Il mercato ha visto crescere notevolmente l’attenzione verso il “green” ma la realtà spesso non corrisponde alle aspettative.

L’83,6% dei prodotti acquistati nella grande distribuzione sono etichettati come sostenibili, ma i dati dell’Agenzia Europea dell’Ambiente confermano che ciò non si è tradotto in una significativa riduzione dell’impronta ecologica.

Questo disallineamento tra percezione e impatto è stato al centro delle discussioni del forum «Human & Green Retail».

Paolo Mamo, presidente di Plef, «invito oggi ad affrontare la giornata con l’entusiasmo dell’Innovazione perché molto spesso le pratiche della sostenibilità vengono vissute come una procedura da seguire, e basta.

Oggi si parlerà anche di procedure. Stiamo entrando nella seconda fase dell’innovazione sostenibile».

Enrico Giovannini, con gli associati di Plef (Planet Life Economy Foundation ETS) in occasione della XIV edizione, a Palazzo Reale a Milano, il 16 ottobre, con il mondo Retail riunito dice:

«Non si chiamerà più rendicontazione finanziaria ma rendicontazione di sostenibilità, dal primo gennaio di quest’anno e dal prossimo riguarderà tutte le imprese con oltre 250 addetti; vuol dire che si passa in Italia da circa 400 a 4.000 imprese e non si rendiconta soltanto sugli aspetti ambientali ma anche sugli aspetti sociali.
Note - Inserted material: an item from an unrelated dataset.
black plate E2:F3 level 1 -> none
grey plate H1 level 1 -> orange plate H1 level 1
Inoltre la direttiva contro il Greenwashing (perché non se ne può più, tutti i prodotti sono sostenibili secondo la pubblicità.
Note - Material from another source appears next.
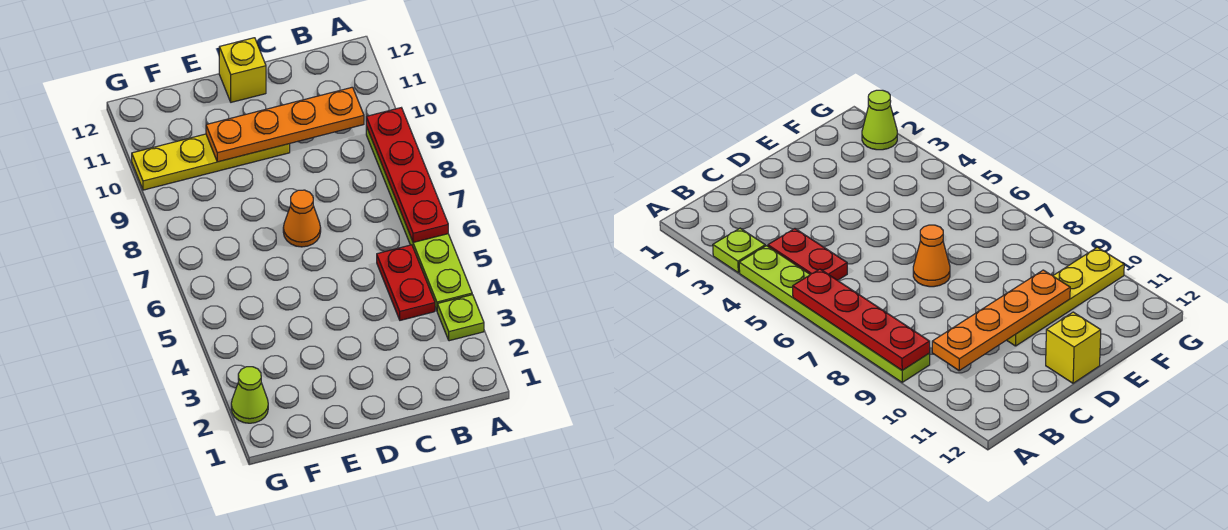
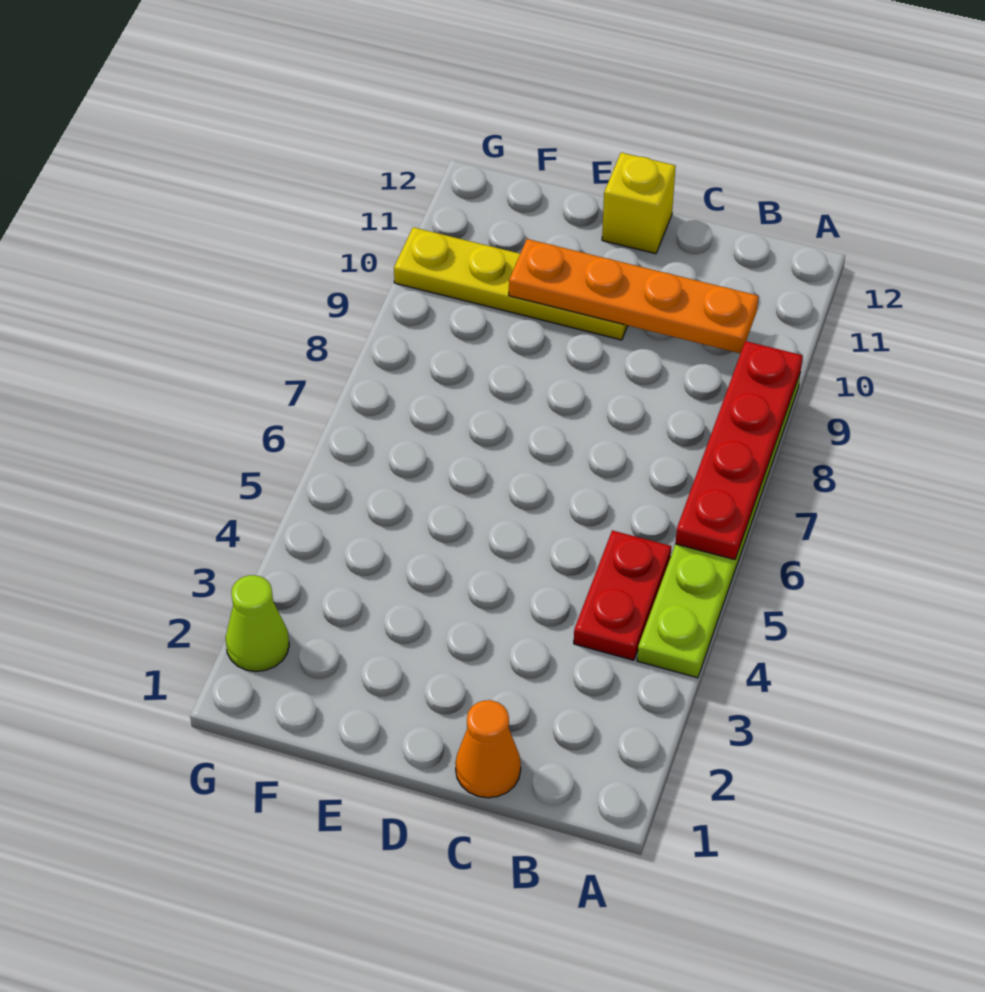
lime plate A3 level 1 -> none
orange cone D7 level 1 -> orange cone C1 level 1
Tra l’altro questo riduce la fiducia dei consumatori e delle persone sul fatto che la sostenibilità sia una cosa seria), una direttiva quindi che sarà recepita nel nostro Paese.

La prima è già stata recepita.

La direttiva sulla «Due diligence», «vuoi vendere i tuoi prodotti in Europa, le società a capo delle filiere devono rendicontare su rispetto dei diritti umani, green, ecc ecc lungo tutta la filiera.

Quindi se hai un impianto in Bangladesh – dove inquini – questo non è più accettabile.

Io non sono sicuro che il mondo produttivo italiano abbia capito che cosa gli sta per capitare, dice Enrico Giovannini, anche perché, con tutto rispetto la stampa parla di pandori, occhiali con la telecamera, eccetera no, queste cose che ci appassionano straordinariamente.

Ma questo sta per succedere, questo sta succedendo, e allora quando l’Istat il 6 settembre 2024 pubblica l’indagine sulle imprese e l’atteggiamento verso la sostenibilità e dice «il 61% delle imprese ha già fatto interventi di sostenibilità e conta di farli per i prossimi tre anni» vuol dire che il 40% ancora no, e questo è un serissimo problema.

Pensate per un attimo alla questione della rendicontazione della «due diligence», su cui – non ho capito perché – alcune associazioni imprenditoriali italiane hanno detto no.

Ma come, anche i cinesi a questo punto dovranno rispettare queste regole perché no?

Tanto tu le devi rispettare comunque.

A proposito, ho dimenticato una cosa: due settimane fa la Cina ha imposto a tutte le imprese quotate, sulle borse cinesi, di usare la rendicontazione di sostenibilità Europea.

E l’India sta cominciando a muoversi, nonostante tutta la resistenza.

Perché, se vuoi vendere in Europa, questo dovrai fare.

A proposito del fatto che l’Europa non conta niente nel mondo, certo non in termini di armi, però… imporre alla Cina gli standard che devono essere seguiti…

Nel momento in cui il capo filiera dovrà rendicontare lungo tutta la filiera, ricordiamoci che in Italia abbiamo 3 milioni di lavoratori irregolari: quelli?

Ci voltiamo da un’altra parte, facciamo finta che non ci siano, oppure le imprese capo filiera cominceranno a dire alle piccole e medie imprese, piccole imprese soprattutto che usano 3 milioni di lavoratori, «guarda, ti devi aggiustare, devi evitare».

Capite che occasione straordinaria.

Se quel capitalismo di cui parlavamo prima facesse il salto, ma in termini di competitività, in termini di giustizia sociale… La vera domanda che ci dobbiamo porre è se siamo o no alle soglie di una nuova fase del capitalismo, che è sempre stato capace di rinnovarsi, e quindi di sfatare le previsioni sul suo fallimento.

Lo fa per bontà? Lo fa per sopravvivere perché l’alternativa a un mondo sostenibile è un mondo insostenibile».